Enable possibility to filter out which attachment type is allowed

[fpietrosanti]

Current behavior
Actually is not possible to filter which kind of attachments type are allowed within the file upload.

Expected behavior
This ticket is to add the possibility to implement a list of file type, based on the file type extension, as a whitelist for a specific file upload field.

Please note that this filter would not be safe against mime-type spoofing or other sophisticated attacks that would require to evaluate in greater details the file type.

[aetdr]

@evilaliv3 we are missing this feature too, and wondering how come that this still is not implementet.
Is it a difficult task, or is there some other explanation?

[evilaliv3]

Thank you for your feedback @aetdr

Actually many are the reasons why we have currently not implemented this feature.

• techinically speaking globaleaks is currently never saving the file in plaintext on the filesystem that is what would be actually required to be an effective mime type check. More simple checks could be made based on the detected browser mimetype or on the file extention but this would result highly ineffective and insecure.
• from the point of view of the attacker is always really simple to upload a malicious file e.g. uploading an archive file (e.g. a zip file) containing some malware; one could filter archives, exe or file with macros but in many cases this files could be real evidences, so actually limiting those file types just because they could be malicious could be pretty limiting

What do you think? whould you please clarify why are you interested in this feature and what you thing in relation to my comments?

[aetdr]

Hi @evilaliv3

Basically, I do agree with you. It first gets dangerous when the recipient decrypts the file, and there is no way around educating users.

It is about control, I guess. People want to be in charge and to be able to manage this balance, security vs usability, by themselves.

When considering different product, this is one of bigger questions that pop up. If there is anonymous upload involved, and there is no way to control it, people get nervous. This one hurts adoption of globaleaks too.
I know for sure that just a simple file extension blocking would make a lot of people happy (particularly those who make decisions)

[DAD405]

To push this Topic up I would like to vote for the request for an Filter list.
In Addition something similar as warning popup on download.

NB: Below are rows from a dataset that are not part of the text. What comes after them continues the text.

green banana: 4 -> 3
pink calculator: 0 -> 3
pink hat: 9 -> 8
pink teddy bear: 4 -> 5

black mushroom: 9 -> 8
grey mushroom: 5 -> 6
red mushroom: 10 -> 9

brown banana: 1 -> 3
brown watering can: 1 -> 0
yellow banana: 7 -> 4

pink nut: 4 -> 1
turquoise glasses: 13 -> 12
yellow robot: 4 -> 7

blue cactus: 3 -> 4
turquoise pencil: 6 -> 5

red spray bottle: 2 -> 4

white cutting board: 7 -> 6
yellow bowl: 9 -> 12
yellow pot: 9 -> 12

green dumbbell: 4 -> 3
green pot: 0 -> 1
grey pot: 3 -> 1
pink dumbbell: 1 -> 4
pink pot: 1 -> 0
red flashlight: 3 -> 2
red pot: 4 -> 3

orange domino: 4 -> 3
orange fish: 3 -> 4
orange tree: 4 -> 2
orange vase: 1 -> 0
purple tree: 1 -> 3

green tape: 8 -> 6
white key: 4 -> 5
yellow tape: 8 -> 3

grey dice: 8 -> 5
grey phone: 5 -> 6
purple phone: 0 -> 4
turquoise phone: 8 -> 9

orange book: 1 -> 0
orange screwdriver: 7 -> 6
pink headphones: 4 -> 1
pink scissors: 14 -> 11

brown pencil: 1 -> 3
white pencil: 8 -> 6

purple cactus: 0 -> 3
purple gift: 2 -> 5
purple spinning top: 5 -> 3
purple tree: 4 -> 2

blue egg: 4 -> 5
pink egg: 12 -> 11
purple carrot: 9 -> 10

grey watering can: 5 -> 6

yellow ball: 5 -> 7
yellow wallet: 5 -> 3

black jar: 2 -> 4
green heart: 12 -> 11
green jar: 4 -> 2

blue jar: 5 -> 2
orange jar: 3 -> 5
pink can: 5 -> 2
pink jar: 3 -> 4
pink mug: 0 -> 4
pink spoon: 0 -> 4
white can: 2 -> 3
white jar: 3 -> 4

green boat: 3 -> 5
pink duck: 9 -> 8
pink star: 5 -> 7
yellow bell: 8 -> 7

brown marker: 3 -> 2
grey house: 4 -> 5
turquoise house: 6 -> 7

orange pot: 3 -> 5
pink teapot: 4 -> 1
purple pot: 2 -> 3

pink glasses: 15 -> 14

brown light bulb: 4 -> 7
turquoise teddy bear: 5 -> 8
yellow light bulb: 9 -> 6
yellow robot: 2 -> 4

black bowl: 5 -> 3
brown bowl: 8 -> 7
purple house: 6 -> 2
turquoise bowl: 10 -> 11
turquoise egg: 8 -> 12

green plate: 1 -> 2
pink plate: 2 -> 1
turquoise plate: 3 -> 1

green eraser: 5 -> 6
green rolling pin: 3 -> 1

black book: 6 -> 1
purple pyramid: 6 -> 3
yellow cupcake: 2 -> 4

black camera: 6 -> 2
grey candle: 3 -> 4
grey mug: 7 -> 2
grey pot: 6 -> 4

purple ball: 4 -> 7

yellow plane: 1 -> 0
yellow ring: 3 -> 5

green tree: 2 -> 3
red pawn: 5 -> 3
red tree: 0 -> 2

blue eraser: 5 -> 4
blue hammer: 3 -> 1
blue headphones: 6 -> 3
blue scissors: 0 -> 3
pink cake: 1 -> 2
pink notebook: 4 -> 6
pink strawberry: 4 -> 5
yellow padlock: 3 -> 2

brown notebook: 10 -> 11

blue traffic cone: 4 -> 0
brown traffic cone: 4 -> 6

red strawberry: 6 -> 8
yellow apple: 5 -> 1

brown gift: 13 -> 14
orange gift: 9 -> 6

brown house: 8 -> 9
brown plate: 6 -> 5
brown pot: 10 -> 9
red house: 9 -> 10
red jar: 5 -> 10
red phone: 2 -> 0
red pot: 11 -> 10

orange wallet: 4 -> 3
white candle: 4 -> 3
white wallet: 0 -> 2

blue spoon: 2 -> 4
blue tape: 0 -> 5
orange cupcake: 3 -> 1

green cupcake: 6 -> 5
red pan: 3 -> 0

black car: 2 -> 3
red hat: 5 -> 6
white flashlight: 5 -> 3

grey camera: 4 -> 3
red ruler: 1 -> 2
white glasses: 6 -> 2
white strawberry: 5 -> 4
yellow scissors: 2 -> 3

Usecase is the implementation of a company compliance Portal with expected low count of Cases.
These Cases will be spread over different topics involving different Recipients who might get a single number of Cases in a whole Year. (e.G. accounting, GDPR, safety - all different recipients)
These Users will encounter a report maybe once a Year, besides their normal work. Because of this scenario there will be nearly no "Routine" in operational Safety or awareness of Threads coming from "Our" System.

The Possibility of restricting the possible Upload File types to something on the safe side will set the hurdles to an possible Attacker a bit higher.
e.g. In the first Report : why should a whistleblower should be able to attach an .exe; .bat or an office-document with enabled macros .docm? A .pdf, .jpg or document without macros should do.

I know there are ways to circumvent these simple measures but this will add extra steps in the attack which might raise a flag on the recipient.

Additional I would like to have the option to add an extra Warning about possible Malware and the Users obligation to be careful maybe everytime they click on Download or as a message above the downloadable files.

[elbill]

I agree with @DAD405. In the last years office macros have gotten more dangerous delivering around 45% of malware. There are ways to bypass filtering however a strict pdf, jpg file policy using filtering would be more than welcome.

[evilaliv3]

@elbill @DAD405 @aetdr : would a filter based on the file extension suffice your needs?

Without saving the file in plaintext on the disc, there is actually no way we could currently block a specific file type because we miss any component that could verify it.

Of course this won't make it possible to block .exe file that is renamed .jpg before uploading it

[elbill]

@evilaliv3 that would be adequate.

[aetdr]

Hi @evilaliv3

Yes, even if limited, it is better than nothing at all.

@DAD405 proposal to issue a warning each time rapports are downloaded is quite important too.
I will even go further and require the user to input a random string defined in the warning text before proceeding.
And it would be great if the warning text could be customizable.

[evilaliv3]

Thank you for both your feeback @elbill and @aetdr

Please let me know if in any of your contracts with your clients we could work out a service contract to support development for the evolution of the system

[elbill]

@evilaliv3 can you please clarify?

[evilaliv3]

Thank you @elbill for the question.

GlobaLeaks is an open source software. If you build services on top of it and your clients have some needs you may contibute to the project proposing and developing a feature yourself or alternatively contribute to the project finantially supporting us to grow a team that could build the feature that the community needs.

[yevon]

Hi, any news about this one? Any alternatives to just filter certain file extensions?